C’est davantage dans l’emboîtement de ses portes narratives que le film retrouve un peu d’inquiétude, un peu de ce qui fait la vibration existentielle des films Pixar, lui confère cet écho humain, cette sentimentalité. C’est l’idée assez belle et simple de l’insoluble tare de Bob Razosky, ce petit cyclope vert pomme qui ne fait et ne fera jamais peur dans un monde où tout est évalué à l’aune de la terreur que l’on est capable de susciter.Tandis que les monstres les plus apparemment inoffensifs trouvent toujours le moyen de se tordre pour être effrayants, Bob, lui, dans ce monde de formes ondoyantes, est bien trop élémentaire (un globe oculaire avec la peau sur les os) pour se modeler. Il y a quelque chose de très triste à le voir répéter pathétiquement des grimaces qui tombent à plat. Le film se recommence ainsi plusieurs fois, ouvrant une succession de portes narratives, faussement optimistes, dessinant peu à peu le gouffre d’un échec, d’une tare qui n’arrive jamais à se dissoudre ou à être compensée.

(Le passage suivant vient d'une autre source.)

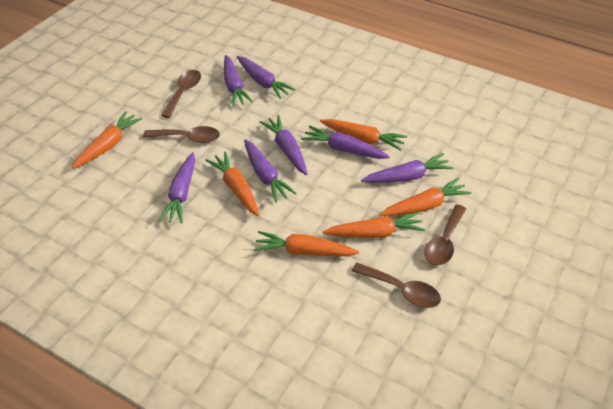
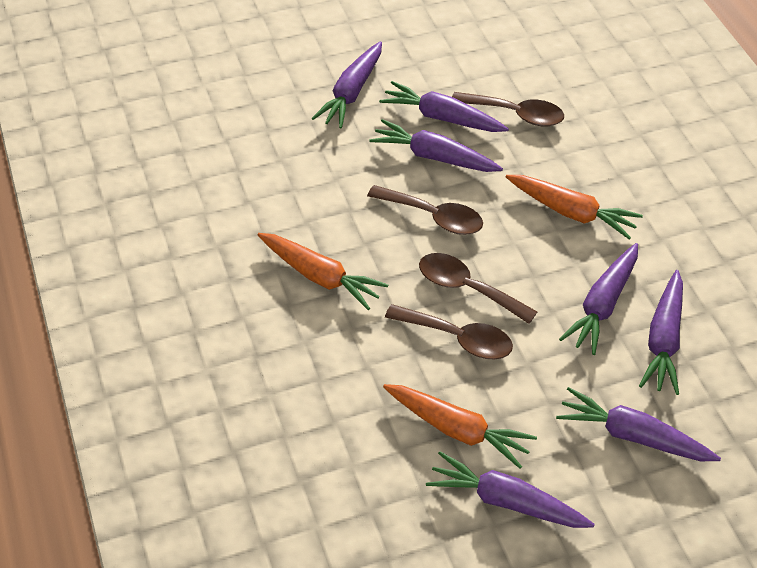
orange carrot: 6 -> 3

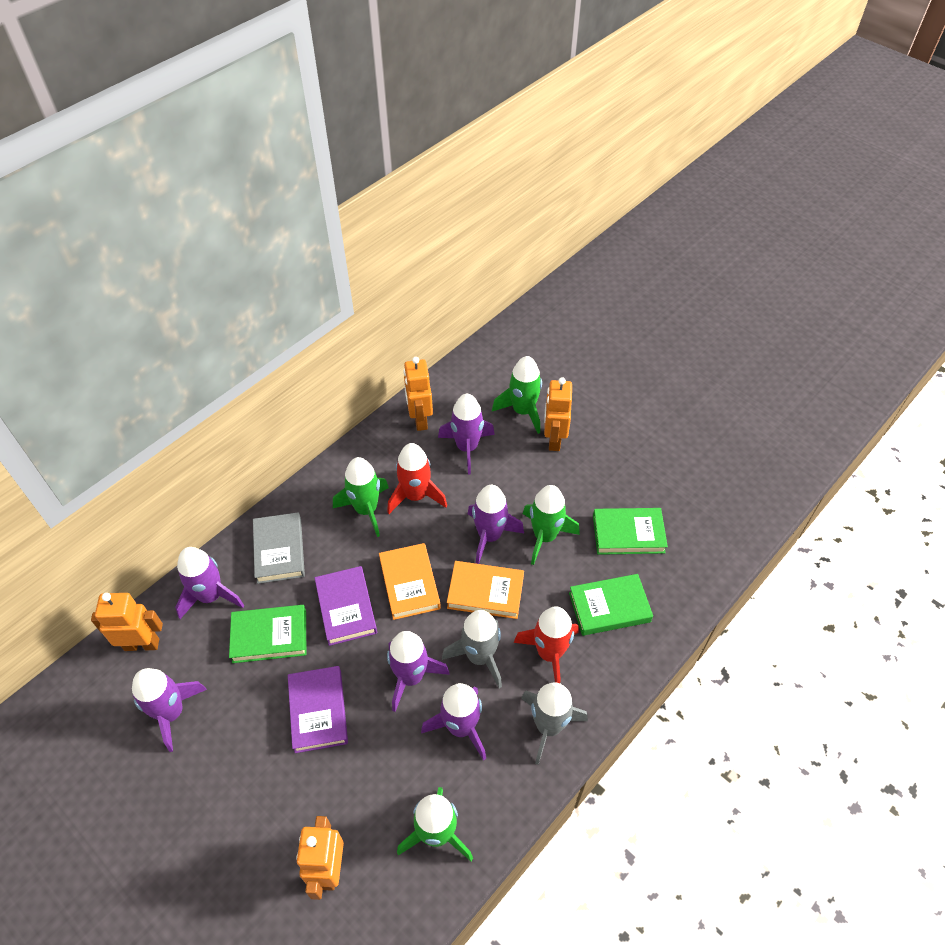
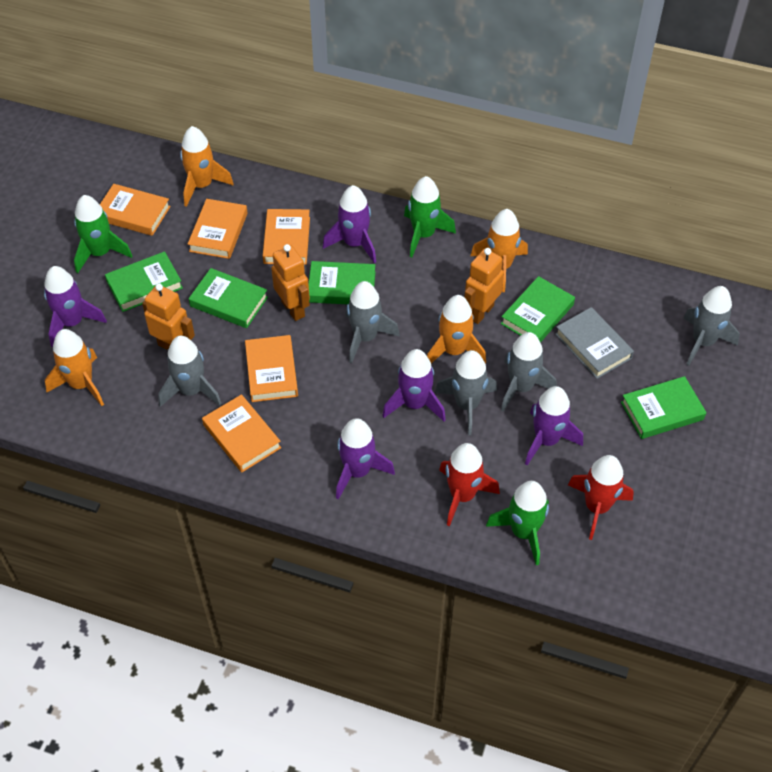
green book: 3 -> 5
green rocket: 4 -> 3
grey rocket: 2 -> 5
orange book: 2 -> 5
orange robot: 4 -> 3
orange rocket: 0 -> 4
purple book: 2 -> 0
purple rocket: 6 -> 5

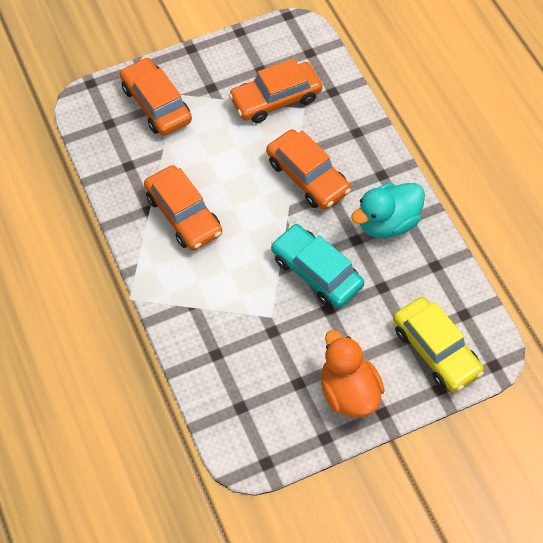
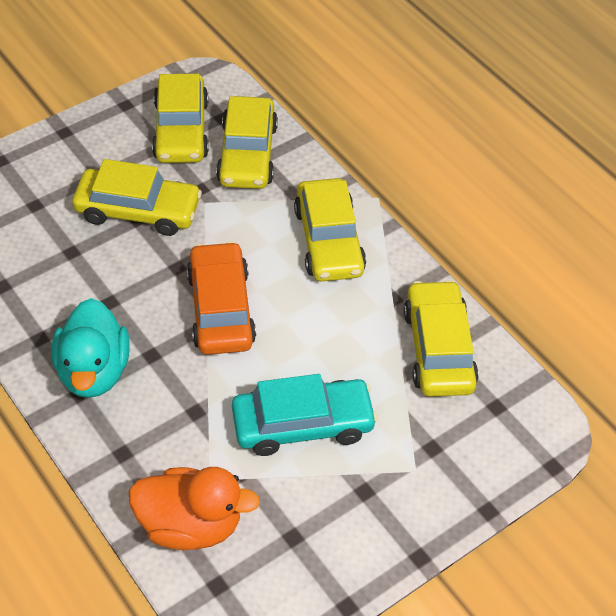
orange car: 4 -> 1
yellow car: 1 -> 5

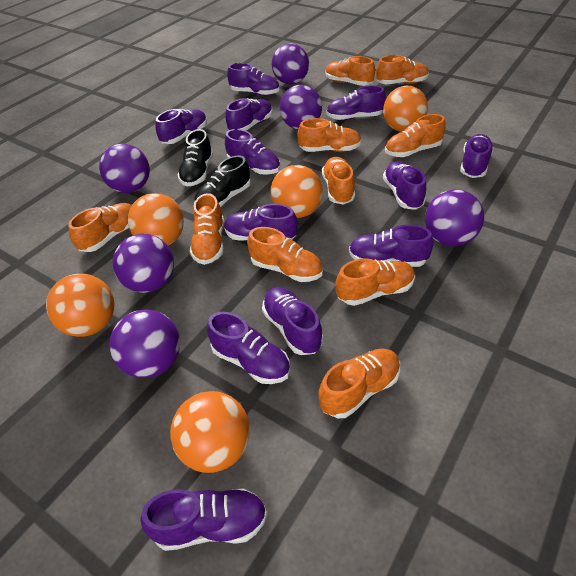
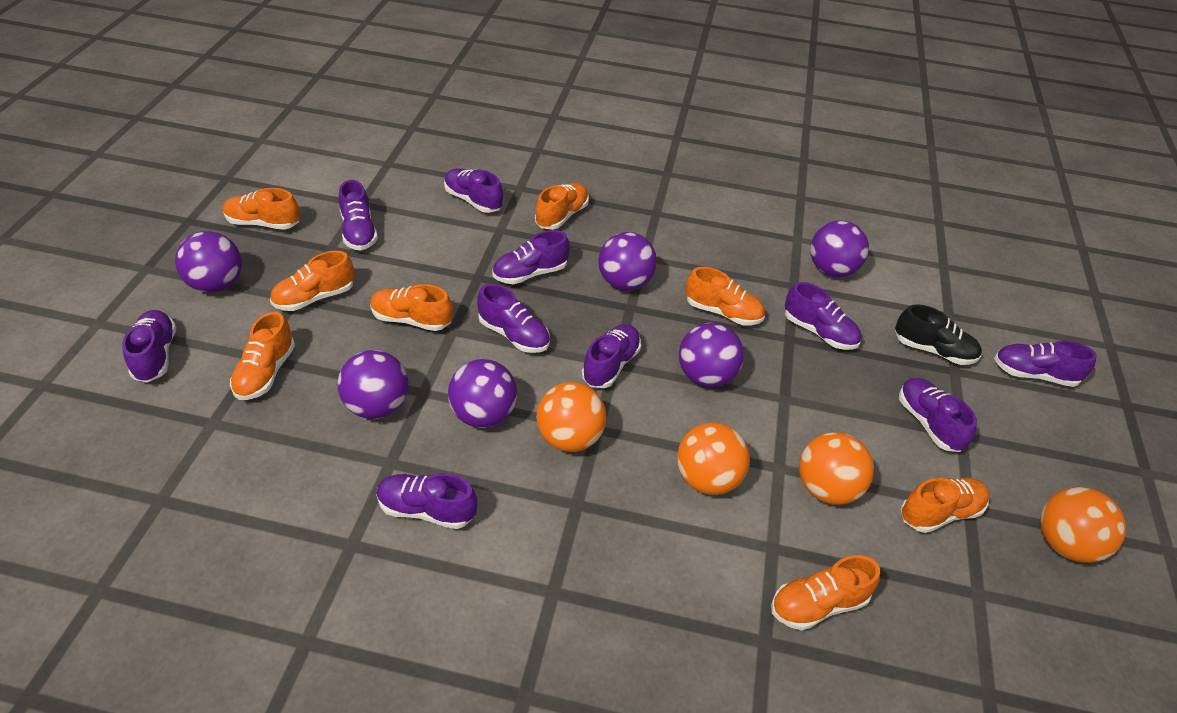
black shoe: 2 -> 1
orange ball: 5 -> 4
orange shoe: 10 -> 8
purple shoe: 12 -> 10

Monstres Academy se donne comme le récit de deux outsiders se réunissant dans l’esprit de compagnonnage qui était déjà la matière consolatrice de Toy Story, ou celle des chansons de Randy Newman qu’on entend ici. C’est finalement le pouls Pixar qui se fait entendre, doucement, petite musique reconnaissable qui n’est pas vraiment de l’ordre de la happy end, mais plutôt une façon de prendre les choses avec philosophie et bonté de coeur, une sorte de sérénité dans l’éreintement qui redonne finalement à Monstres Academy un peu d’épaisseur morale sous l’apparence du film d’après-goûter.